4.6. Initialization, Optimization, and Stability

Having established the forward and backward propagation algorithms, we now specify the complete training framework. This includes the geometric initialization strategy based on Theorem 3, the differentiated optimization protocol with adaptive learning rates matched to the gradient scaling established in Theorems 8 and 9, and the regularized objective function that enforces desirable properties during training. We conclude with theoretical stability guarantees ensuring well-conditioned optimization dynamics.

4.6.1. Parameter Initialization Strategy

We adopt a geometric initialization scheme based on the approximation-theoretic principles established in Theorem 3. The centers ${\left\{{\mu }_k^{\left(l\right)}\right\}}_{k=1}^K$ are distributed uniformly over the expected activation range $[{\mu }_{min},{\mu }_{max}]=[-2.5,2.5]$ according to

$${\mu }_k^{\left(l\right)}={\mu }_{min}+{\displaystyle \frac{{\mu }_{max}-{\mu }_{min}}{K-1}}(k-1),k\in \{1,\dots ,K\}.$$

(46)

Meanwhile, all widths are initialized uniformly at ${\sigma }_k^{\left(l\right)}={\sigma }_{\mathrm{init}}$, where

$${\sigma }_{\mathrm{init}}\approx {\displaystyle \frac{{\mu }_{max}-{\mu }_{min}}{2(K-1)}}.$$

(47)

This choice yields moderate overlap between adjacent basis functions, consistent with the optimal scaling $\sigma \asymp h_{\mathrm{\Omega }}$ prescribed by Theorem 3, where the characteristic mesh size satisfies

$$h_{\mathrm{\Omega }}=({\mu }_{max}-{\mu }_{min})/(K-1).$$

Regarding coefficients parameters, we employ a target-guided warm-start strategy that approximates a reference activation function $g:\mathbb{R}\to \mathbb{R}$ (typically ReLU or GELU):

$$c_{i,j,k}^{\left(l\right)}=g\left({\mu }_k^{\left(l\right)}\right)+{\alpha }_{\mathrm{init}}·{\epsilon }_{i,j,k},{\epsilon }_{i,j,k}\sim \mathcal{N}(0,1),$$

(48)

where the noise magnitude ${\alpha }_{\mathrm{init}}\in [0.01,0.1]$ is task-dependent and balances the incorporation of structural prior knowledge against symmetry-breaking required for effective gradient-based learning. Finally, all biases are initialized to zero

$$b_j^{\left(l\right)}=0.$$

4.6.2. Optimization Protocol

We employ the Adam optimizer with differentiated learning rates designed to account for the heterogeneous gradient scaling across parameter types:

• Coefficients: ${\alpha }_C={10}^{-3}$ (baseline learning rate).
• Centers: ${\alpha }_{\mu }={10}^{-4}$ (compensates for the $\mathcal{O}\left({\left({\sigma }_k^{\left(l\right)}\right)}^{-2}\right)$ scaling established in Theorem 8).
• Widths: ${\alpha }_{\sigma }={10}^{-5}$ (compensates for the $\mathcal{O}\left({\left({\sigma }_k^{\left(l\right)}\right)}^{-3}\right)$ scaling established in Theorem 9).

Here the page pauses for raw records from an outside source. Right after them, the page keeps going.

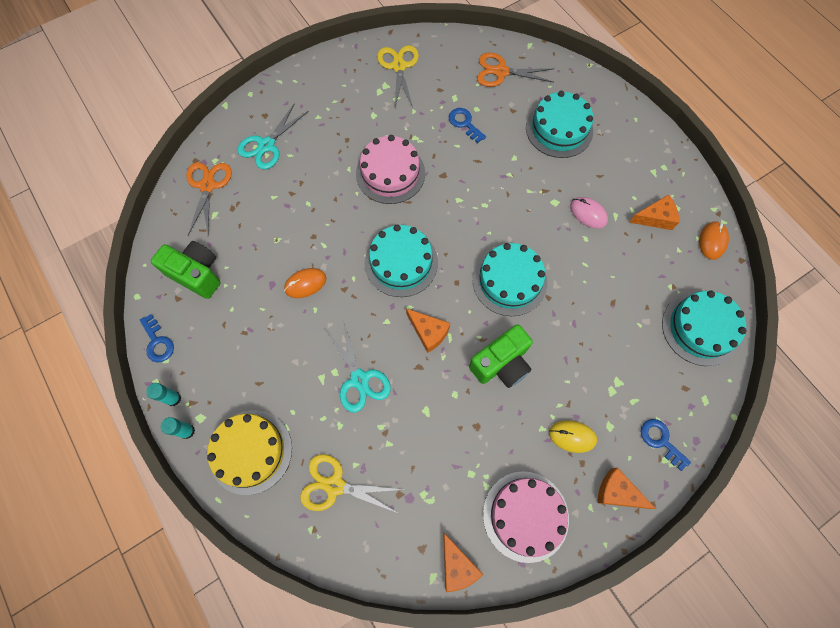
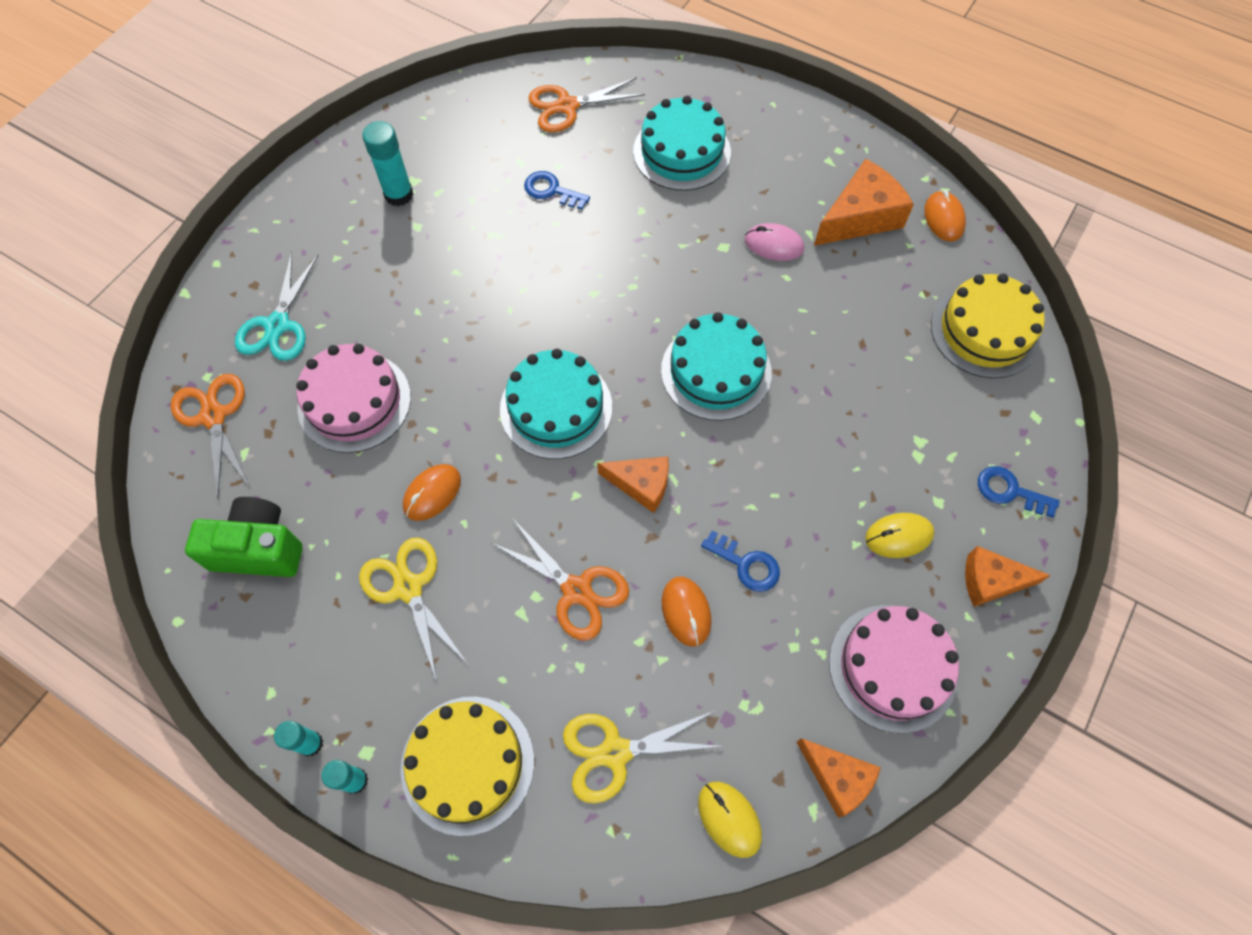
camera: 25 degrees left, 5 degrees down
(157, 342) = (244, 673): blue key -> blue key (746, 564)
(359, 379) = (576, 590): turquoise scissors -> orange scissors
(372, 91) = (399, 194): none -> turquoise glue stick
(381, 557) = (729, 819): none -> yellow mouse
(390, 173) = (480, 294): pink cake -> pink cake (354, 402)
(399, 66) = (421, 148): yellow scissors -> yellow scissors (408, 588)
(417, 422) = (686, 612): none -> orange mouse
(501, 363) = (760, 483): green camera -> none
(655, 218) = (860, 217): orange cheese -> orange cheese, size x1.55
(700, 328) = (985, 331): turquoise cake -> yellow cake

Gradient clipping with parameter-specific thresholds ${\tau }_C=1.0$, ${\tau }_{\mu }=0.1$, and ${\tau }_{\sigma }=0.01$ mitigates the effects of gradient outliers during training.

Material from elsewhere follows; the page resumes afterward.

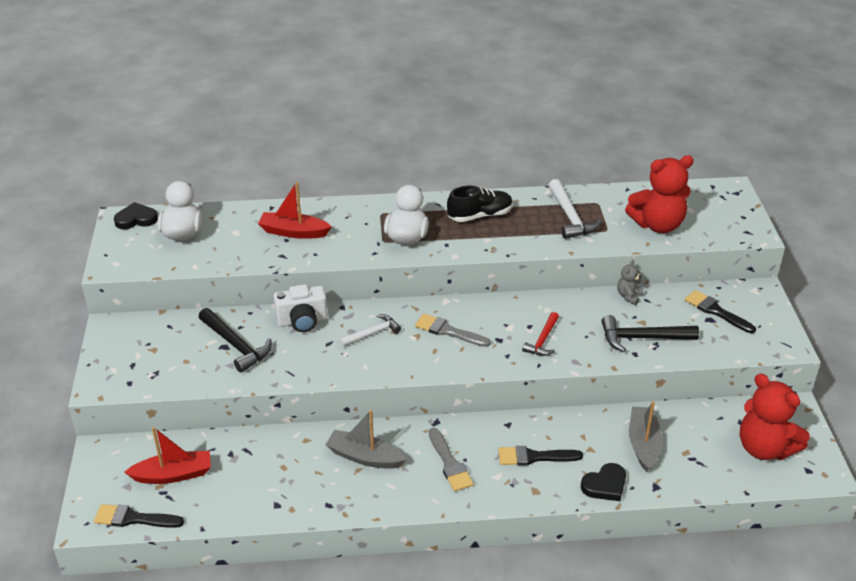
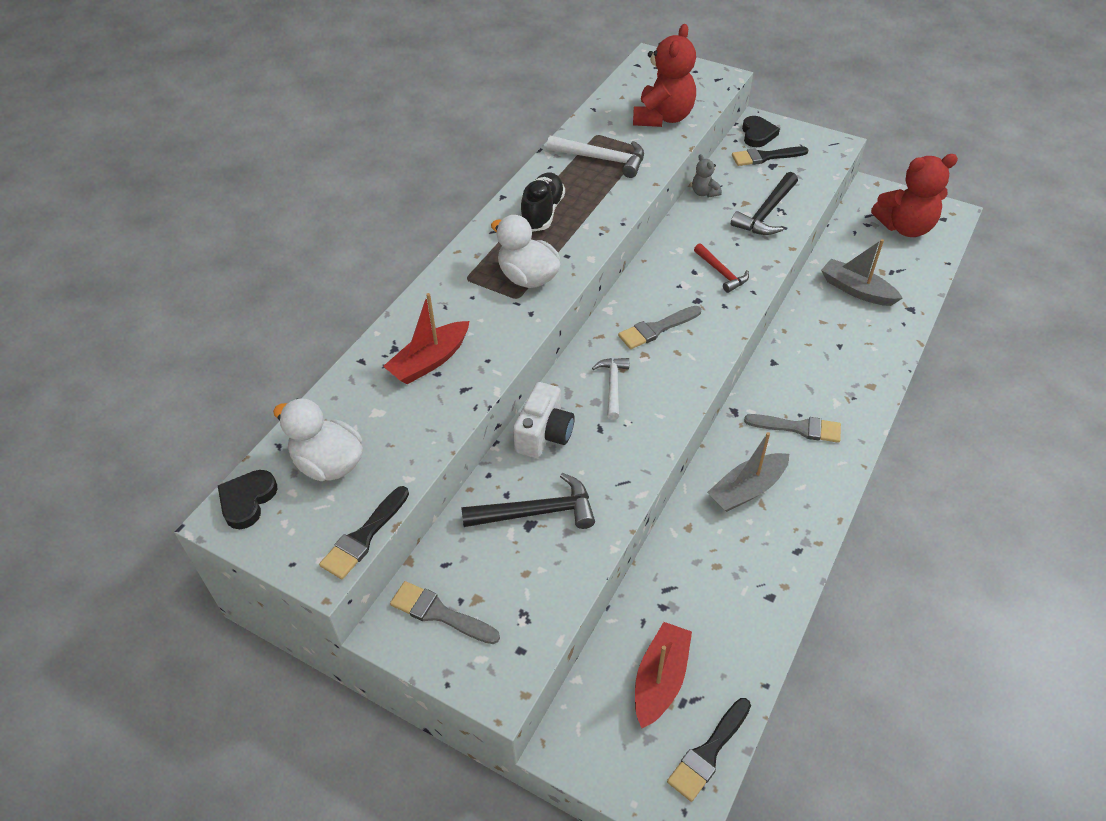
camera: 55 degrees left, 10 degrees up
(133, 339) = (440, 613): none -> grey brush
(534, 457) = (828, 365): black brush -> black brush (364, 536)
(605, 485) = (891, 338): black heart -> black heart (757, 134)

4.6.3. Regularized Objective Function

The total training objective augments the empirical data loss ${\mathcal{L}}_{\mathrm{data}}\left(\mathit{\theta }\right)$ with three regularization terms:

$${\mathcal{L}}_{\mathrm{total}}\left(\mathit{\theta }\right)={\mathcal{L}}_{\mathrm{data}}\left(\mathit{\theta }\right)+{\displaystyle \frac{{\lambda }_c}{2}}\sum _{l=0}^{L-1}{\parallel {\mathbf{C}}^{\left(l\right)}\parallel }_F^2+{\lambda }_{\sigma }\sum _{l=0}^{L-1}\sum _{k=1}^K{\displaystyle \frac{1}{{\left({\sigma }_k^{\left(l\right)}\right)}^2}}+{\lambda }_d\sum _{l=0}^{L-1}\sum _{k<k^{\prime }}exp\left(-{\displaystyle \frac{{({\mu }_k^{\left(l\right)}-{\mu }_{k^{\prime }}^{\left(l\right)})}^2}{2{\tau }^2}}\right),$$

(49)

where the regularization coefficients are specified as follows:

• ${\lambda }_c={10}^{-4}$: coefficient sparsity penalty via Frobenius norm.
• ${\lambda }_{\sigma }={10}^{-3}$: width penalty discouraging excessively narrow basis functions.
• ${\lambda }_d={10}^{-5}$: center diversity enforcement via Gaussian repulsion with characteristic scale $\tau =0.5.$

Theorem 11

(Stability Guarantees under Regularized Training). Assume the regularized training satisfies the monotonic decrease of the total loss, i.e., ${\mathcal{L}}_{total}\left(t\right)\le {\mathcal{L}}_{total}\left(0\right)$ holds uniformly over all training iterations $t\ge 0$. Then the following properties hold:

(i) 

Coefficient Boundedness: The Frobenius norm of each coefficient tensor satisfies

$$\parallel {\mathbf{C}}^{\left(l\right)}{\left(t\right)\parallel }_F\le \sqrt{{\displaystyle \frac{2{\mathcal{L}}_{total}\left(0\right)}{{\lambda }_c}}}$$

(50)

uniformly over all layers $l\in \{0,\dots ,L-1\}$ and iterations $t\ge 0$.

(ii) 

Width Lower Bound: Each width parameter satisfies

$${\sigma }_k^{\left(l\right)}\left(t\right)\ge \sqrt{{\epsilon }_{min}}={10}^{-3}$$

(51)

uniformly over all basis indices $k\in \{1,\dots ,K\}$, layers $l\in \{0,\dots ,L-1\}$, and iterations $t\ge 0$.

(iii) 

Center Diversity: The separation between distinct centers satisfies

$$\mathbb{P}\left(|{\mu }_k^{\left(l\right)}-{\mu }_{k^{\prime }}^{\left(l\right)}|\ge \tau \sqrt{2log\left({\lambda }_d^{-1}\right)}\right)\ge 1-{\lambda }_d{\mathcal{L}}_{total}\left(0\right)$$

(52)

where the probability is taken over the stochastic optimization trajectory.

Proof. 

Property (i): The regularization term satisfies

$${\displaystyle \frac{{\lambda }_c}{2}}\sum _{l=0}^{L-1}{\parallel {\mathbf{C}}^{\left(l\right)}\left(t\right)\parallel }_F^2\le {\mathcal{L}}_{\mathrm{total}}\left(t\right)\le {\mathcal{L}}_{\mathrm{total}}\left(0\right)$$

by the monotonicity assumption. Isolating the coefficient norm yields the stated bound.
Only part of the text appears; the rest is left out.